While our pooled retrospective analysis is the first to explore and offers valuable insight into the association between dietary fat intake with IR and vascular health, this study is not without limitations and include (1) our cross-sectional design featuring self-reported dietary intake at a single time-point. Whereas it is possible that increasing fat intake may increase IR, it is also possible that those patients presenting with IR may have previously transitioned to a lower-carbohydrate diet. (2) Self-report dietary assessments have inherent limitations, although our results were consistent between the self-reported weighed food diary and validated FFQ. We used a weighted food diary to obtain accurate estimates of food intake; however, there are known limitations of this including increased participant burden, participant biases, and issues regarding the representative nature of acute versus longer-term dietary patterns.

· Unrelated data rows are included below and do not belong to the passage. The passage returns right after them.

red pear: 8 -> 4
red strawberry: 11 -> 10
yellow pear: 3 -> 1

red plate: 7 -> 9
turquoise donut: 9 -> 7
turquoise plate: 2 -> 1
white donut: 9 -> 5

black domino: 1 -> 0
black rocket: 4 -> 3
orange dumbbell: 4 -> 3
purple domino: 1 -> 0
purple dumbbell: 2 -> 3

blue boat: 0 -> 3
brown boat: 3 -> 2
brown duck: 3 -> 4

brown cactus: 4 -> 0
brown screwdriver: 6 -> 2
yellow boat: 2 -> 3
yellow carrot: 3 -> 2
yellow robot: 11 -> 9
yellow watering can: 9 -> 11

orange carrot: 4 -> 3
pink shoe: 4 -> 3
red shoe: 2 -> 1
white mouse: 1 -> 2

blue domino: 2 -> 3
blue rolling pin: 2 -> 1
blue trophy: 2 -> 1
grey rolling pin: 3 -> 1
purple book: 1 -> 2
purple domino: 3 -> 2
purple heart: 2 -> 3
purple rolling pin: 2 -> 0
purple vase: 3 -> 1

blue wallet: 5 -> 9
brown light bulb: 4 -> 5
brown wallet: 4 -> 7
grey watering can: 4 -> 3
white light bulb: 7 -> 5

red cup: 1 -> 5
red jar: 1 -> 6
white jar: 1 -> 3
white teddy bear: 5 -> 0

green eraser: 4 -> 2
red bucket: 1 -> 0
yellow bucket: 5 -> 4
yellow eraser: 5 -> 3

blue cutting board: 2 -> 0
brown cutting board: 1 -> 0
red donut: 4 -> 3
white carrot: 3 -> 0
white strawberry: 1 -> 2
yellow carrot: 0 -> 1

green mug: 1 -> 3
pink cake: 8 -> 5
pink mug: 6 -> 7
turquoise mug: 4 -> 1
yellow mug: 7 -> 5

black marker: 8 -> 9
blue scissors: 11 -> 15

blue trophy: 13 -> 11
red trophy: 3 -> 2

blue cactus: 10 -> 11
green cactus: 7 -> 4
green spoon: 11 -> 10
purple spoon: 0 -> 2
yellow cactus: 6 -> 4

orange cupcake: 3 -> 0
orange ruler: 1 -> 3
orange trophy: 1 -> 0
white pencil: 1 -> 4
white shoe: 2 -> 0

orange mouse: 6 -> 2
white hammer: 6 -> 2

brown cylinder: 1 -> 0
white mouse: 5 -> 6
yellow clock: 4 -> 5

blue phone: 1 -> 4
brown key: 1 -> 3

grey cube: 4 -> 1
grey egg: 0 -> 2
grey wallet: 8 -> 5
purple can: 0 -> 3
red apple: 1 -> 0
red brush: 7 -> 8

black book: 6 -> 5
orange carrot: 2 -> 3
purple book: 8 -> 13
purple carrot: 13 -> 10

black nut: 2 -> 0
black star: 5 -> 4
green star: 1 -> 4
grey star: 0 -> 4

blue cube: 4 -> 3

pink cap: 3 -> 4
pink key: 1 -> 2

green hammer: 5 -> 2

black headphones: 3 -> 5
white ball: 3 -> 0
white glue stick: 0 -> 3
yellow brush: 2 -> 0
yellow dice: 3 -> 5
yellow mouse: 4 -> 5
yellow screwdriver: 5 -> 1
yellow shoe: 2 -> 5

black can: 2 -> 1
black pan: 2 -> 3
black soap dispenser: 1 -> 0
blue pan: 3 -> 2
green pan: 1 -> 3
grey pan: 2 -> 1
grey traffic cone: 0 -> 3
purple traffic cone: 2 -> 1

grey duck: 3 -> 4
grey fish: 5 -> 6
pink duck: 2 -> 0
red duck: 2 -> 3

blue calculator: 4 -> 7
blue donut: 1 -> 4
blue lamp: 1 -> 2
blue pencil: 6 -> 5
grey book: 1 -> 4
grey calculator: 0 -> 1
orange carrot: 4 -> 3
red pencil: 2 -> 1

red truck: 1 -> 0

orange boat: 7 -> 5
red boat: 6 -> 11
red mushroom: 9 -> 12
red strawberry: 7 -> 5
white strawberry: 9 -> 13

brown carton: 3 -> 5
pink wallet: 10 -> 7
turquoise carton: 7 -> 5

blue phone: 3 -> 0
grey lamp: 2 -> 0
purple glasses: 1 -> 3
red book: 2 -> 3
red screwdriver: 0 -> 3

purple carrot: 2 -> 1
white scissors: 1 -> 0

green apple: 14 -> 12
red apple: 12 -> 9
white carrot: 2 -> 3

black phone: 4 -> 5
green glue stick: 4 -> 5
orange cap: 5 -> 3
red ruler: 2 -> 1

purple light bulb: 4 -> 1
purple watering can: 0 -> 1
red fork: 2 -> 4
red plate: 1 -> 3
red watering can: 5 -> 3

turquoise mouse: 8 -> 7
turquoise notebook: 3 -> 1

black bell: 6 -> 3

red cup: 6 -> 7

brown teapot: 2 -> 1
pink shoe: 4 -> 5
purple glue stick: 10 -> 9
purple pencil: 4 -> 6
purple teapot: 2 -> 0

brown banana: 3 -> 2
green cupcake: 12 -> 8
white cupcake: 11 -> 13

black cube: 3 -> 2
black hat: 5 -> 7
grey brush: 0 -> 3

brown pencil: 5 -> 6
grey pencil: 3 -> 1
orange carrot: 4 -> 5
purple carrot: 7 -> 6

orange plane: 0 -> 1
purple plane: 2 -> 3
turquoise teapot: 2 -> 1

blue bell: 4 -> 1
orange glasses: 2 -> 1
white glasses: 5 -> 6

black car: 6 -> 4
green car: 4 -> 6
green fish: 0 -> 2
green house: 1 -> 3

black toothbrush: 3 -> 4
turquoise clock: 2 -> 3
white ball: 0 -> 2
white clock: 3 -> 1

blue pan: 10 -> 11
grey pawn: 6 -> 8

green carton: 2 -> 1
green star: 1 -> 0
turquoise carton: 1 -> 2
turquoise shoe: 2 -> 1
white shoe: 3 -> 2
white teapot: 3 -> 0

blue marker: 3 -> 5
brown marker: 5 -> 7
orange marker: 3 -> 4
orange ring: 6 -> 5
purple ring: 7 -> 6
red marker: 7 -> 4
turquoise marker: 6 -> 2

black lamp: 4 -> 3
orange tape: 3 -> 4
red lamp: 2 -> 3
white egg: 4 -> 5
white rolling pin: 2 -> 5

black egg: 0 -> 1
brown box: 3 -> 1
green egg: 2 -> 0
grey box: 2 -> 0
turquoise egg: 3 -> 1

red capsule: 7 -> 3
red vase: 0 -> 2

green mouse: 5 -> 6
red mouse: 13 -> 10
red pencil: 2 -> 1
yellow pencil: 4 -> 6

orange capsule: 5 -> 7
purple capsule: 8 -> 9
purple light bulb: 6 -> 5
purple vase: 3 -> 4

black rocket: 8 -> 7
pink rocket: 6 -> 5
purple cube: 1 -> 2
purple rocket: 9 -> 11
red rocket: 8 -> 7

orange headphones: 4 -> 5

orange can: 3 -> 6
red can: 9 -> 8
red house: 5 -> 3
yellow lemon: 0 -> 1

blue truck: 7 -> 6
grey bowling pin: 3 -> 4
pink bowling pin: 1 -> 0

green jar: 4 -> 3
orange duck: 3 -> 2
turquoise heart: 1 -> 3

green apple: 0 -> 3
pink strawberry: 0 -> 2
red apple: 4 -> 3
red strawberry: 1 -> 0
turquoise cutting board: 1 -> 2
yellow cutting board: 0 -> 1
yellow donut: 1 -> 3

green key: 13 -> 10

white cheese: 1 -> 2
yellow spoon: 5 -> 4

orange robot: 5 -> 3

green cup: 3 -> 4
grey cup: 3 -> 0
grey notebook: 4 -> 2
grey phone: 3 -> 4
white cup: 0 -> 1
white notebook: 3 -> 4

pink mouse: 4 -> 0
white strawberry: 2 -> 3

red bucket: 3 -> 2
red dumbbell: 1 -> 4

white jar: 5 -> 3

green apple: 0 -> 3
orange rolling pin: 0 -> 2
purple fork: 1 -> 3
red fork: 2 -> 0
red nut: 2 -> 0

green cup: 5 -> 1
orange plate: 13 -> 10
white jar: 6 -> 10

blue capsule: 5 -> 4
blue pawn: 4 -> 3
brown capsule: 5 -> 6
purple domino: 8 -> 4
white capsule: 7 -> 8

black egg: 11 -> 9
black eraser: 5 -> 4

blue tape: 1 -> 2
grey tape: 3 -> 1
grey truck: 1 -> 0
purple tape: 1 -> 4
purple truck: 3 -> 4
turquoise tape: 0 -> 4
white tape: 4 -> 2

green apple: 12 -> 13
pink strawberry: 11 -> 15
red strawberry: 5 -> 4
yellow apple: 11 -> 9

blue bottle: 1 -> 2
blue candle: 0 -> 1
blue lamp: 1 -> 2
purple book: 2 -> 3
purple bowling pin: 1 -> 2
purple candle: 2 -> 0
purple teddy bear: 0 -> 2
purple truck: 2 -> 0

Therefore, we also employed a brief (to minimise participant burden) DINE FFQ which captures generalised long-term dietary patterns. (3) From our current analysis, it was not possible to assess diet quality and food processing, or individual nutrient sub-groups which have previously been shown to impact metabolic health [27, 33] beyond dietary macronutrient distribution. (4) The association of dietary components with outcomes of interest are likely to be non-linear [34]. To address these limitations, a longitudinal observation in a larger representative sample assessing diet in more detail, specifically the threshold at which dietary components increase risk of IR, is warranted.

Conclusion and future direction

This is the first study to demonstrate dietary macronutrient intake, specifically higher-fat intake, is associated with IR and an adverse vascular profile in patients with T1D. Patients with higher degrees of IR presented with higher total energy intakes and consumed a higher absolute and proportional amount of dietary fat. In the present study, patients with IR and high dietary fat intakes presented with an adverse vascular profile. Future research is required to explore the impact of diet in greater detail with a specific focus on individual dietary components, including diet quality, processing, and timing, thus enabling more accurate and personalized individually dietary management. A different dietary assessment tool such as 7-day food diary may also be required to better display dietary patterns in this group.